Mirvac CEO Greg Paramor bowed out today, a few months earlier than planned, so it will be interesting to see if any other leaders in the crisis ridden commercial property sector will take their leave.

The Singapore Inc experience in Australia of late has been terrible. It laid out $8.14 billion in cash for the Alinta east coast assets last August and then failed to flip it into SP Ausnet. This has left Singapore Power lumbered with $17 billion in debt and the same power assets are today probably worth about $6 billion.

Singapore Inc also ploughed $400 million into ABC Learning at $7.30 a share 12 months ago and has watched almost 90% of that evaporate.

Similarly, the decision to take a one third interest in the Myer Melbourne property play at a valuation of $600 million now looks ridiculous, as does the $717.5 million purchase of a half share in Westfield Parramatta in April 2007 on a skinny yield of about 5%.

Whilst Frank Lowy is going through hell with this tax haven scandal, he still looks incredibly smart for his dealings in the first eights months of last year.
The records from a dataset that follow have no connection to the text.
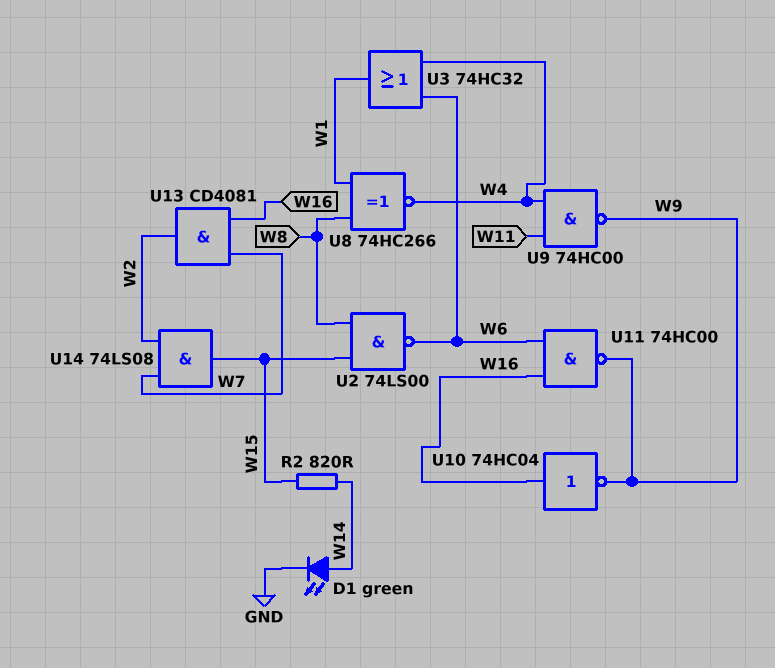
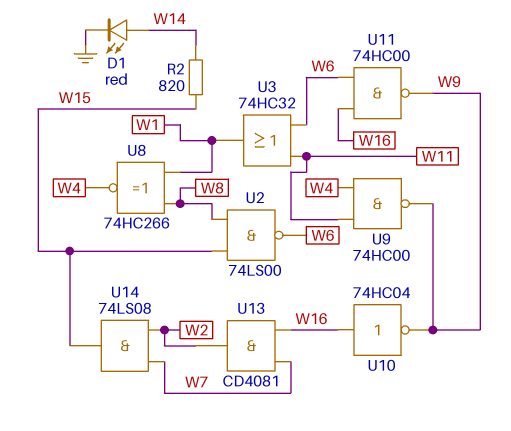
D1: LED green (A W14, K GND) -> LED red (A W14, K GND)
U3: OR 74HC32 (in W4, in W6, out W1) -> OR 74HC32 (in W6, in W11, out W1)

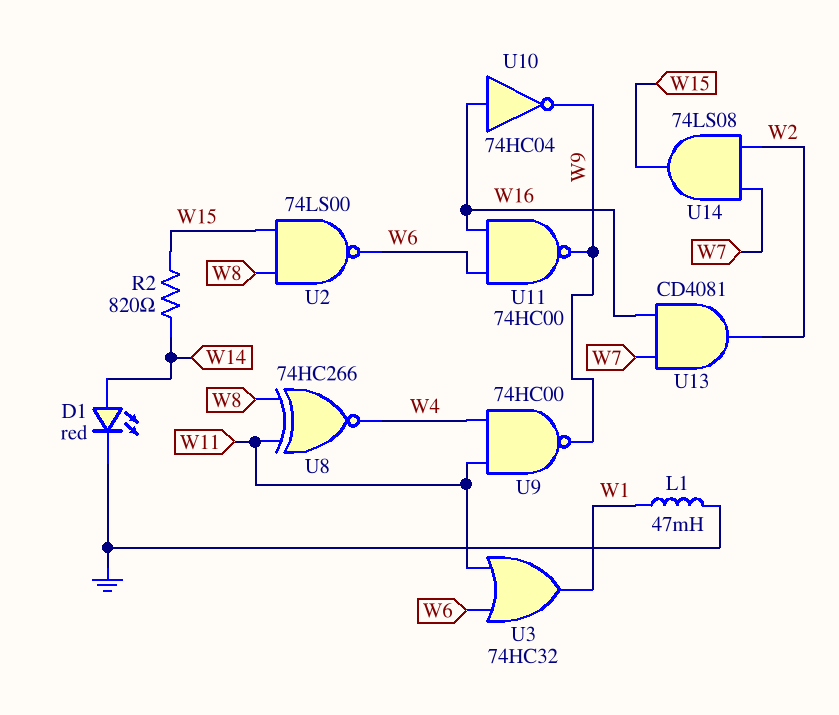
L1: none -> 47mH (GND, W1)
U8: XNOR 74HC266 (in W1, in W8, out W4) -> XNOR 74HC266 (in W8, in W11, out W4)

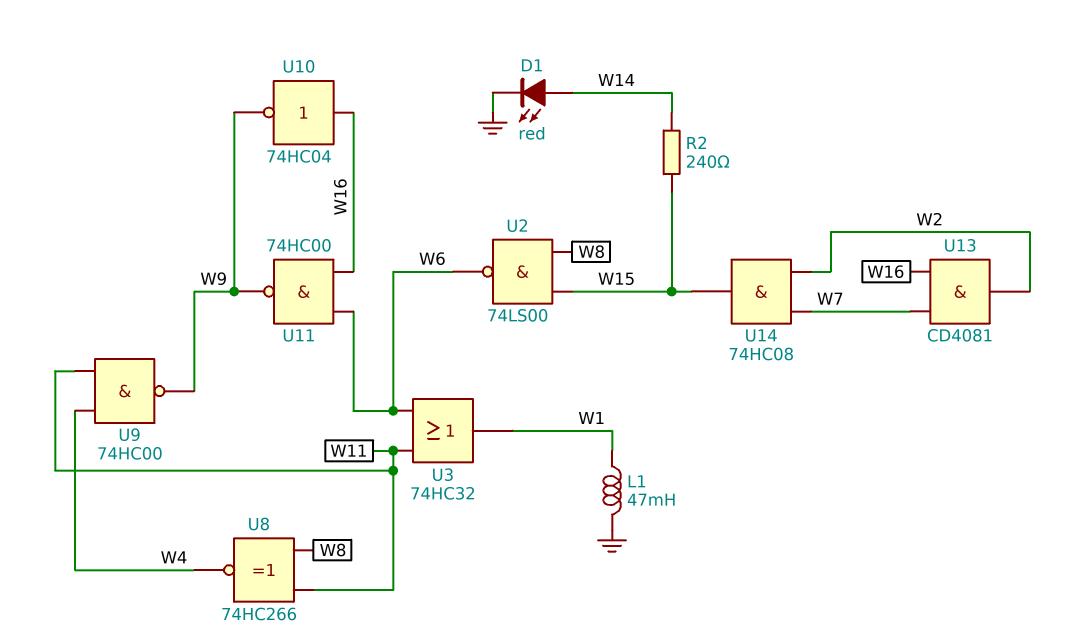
R2: 820 (W14, W15) -> 240 (W14, W15)
U14: AND 74LS08 (in W2, in W7, out W15) -> AND 74HC08 (in W2, in W7, out W15)

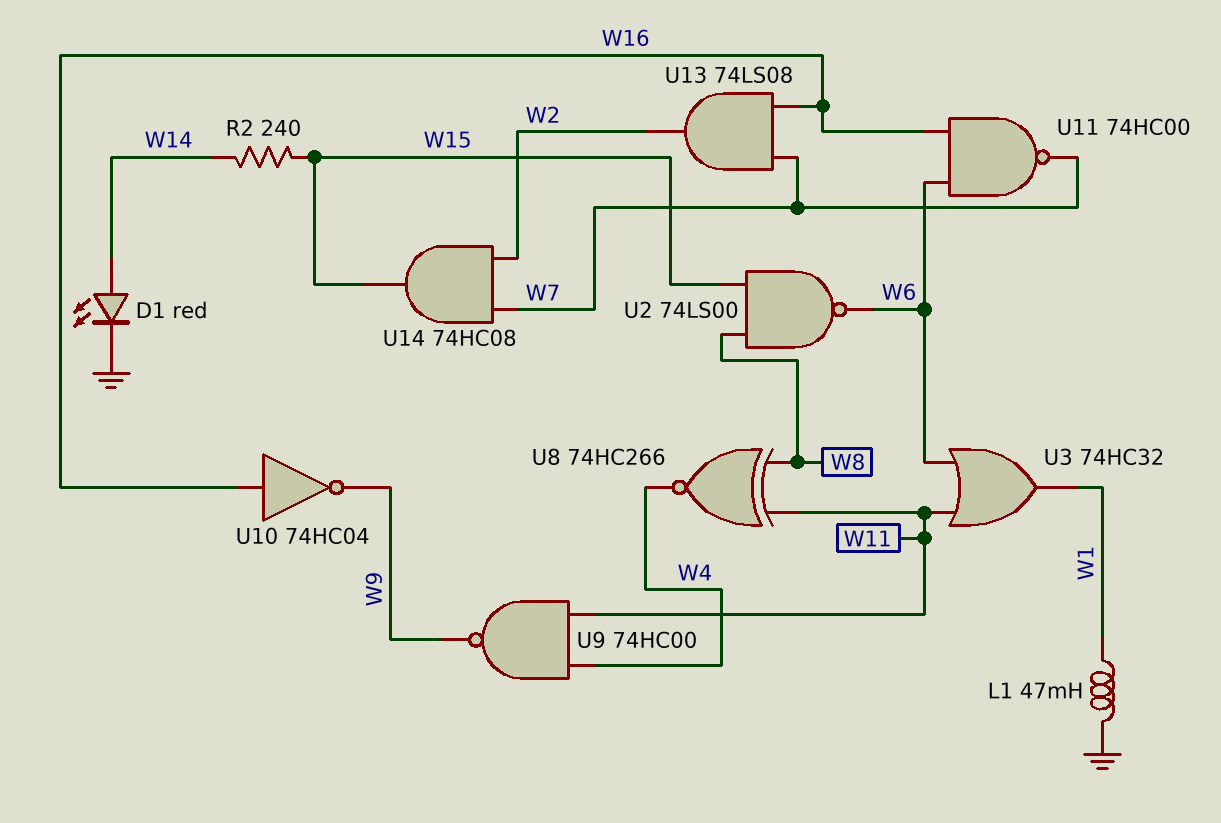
U11: NAND 74HC00 (in W6, in W16, out W9) -> NAND 74HC00 (in W6, in W16, out W7)
U13: AND CD4081 (in W7, in W16, out W2) -> AND 74LS08 (in W7, in W16, out W2)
Remember that $3 billion rights issue last June at $19.50. And what about flogging 50% of our local shopping centre at Doncaster to La Salle for a stunning $738 million on a yield of just 4.7%.

Amazingly, Fairfax reported today that La Salle is being mentioned as the likely buyer of four of Centro's bigger Australian shopping centres, which are on the books at $1.16 billion and will therefore probably sell for about $1 billion.

Flogging prize assets offshore will increasingly be the story of the over-geared Australian commercial property sector because most of the big listed players are seemingly in crisis courtesy of carrying too much debt.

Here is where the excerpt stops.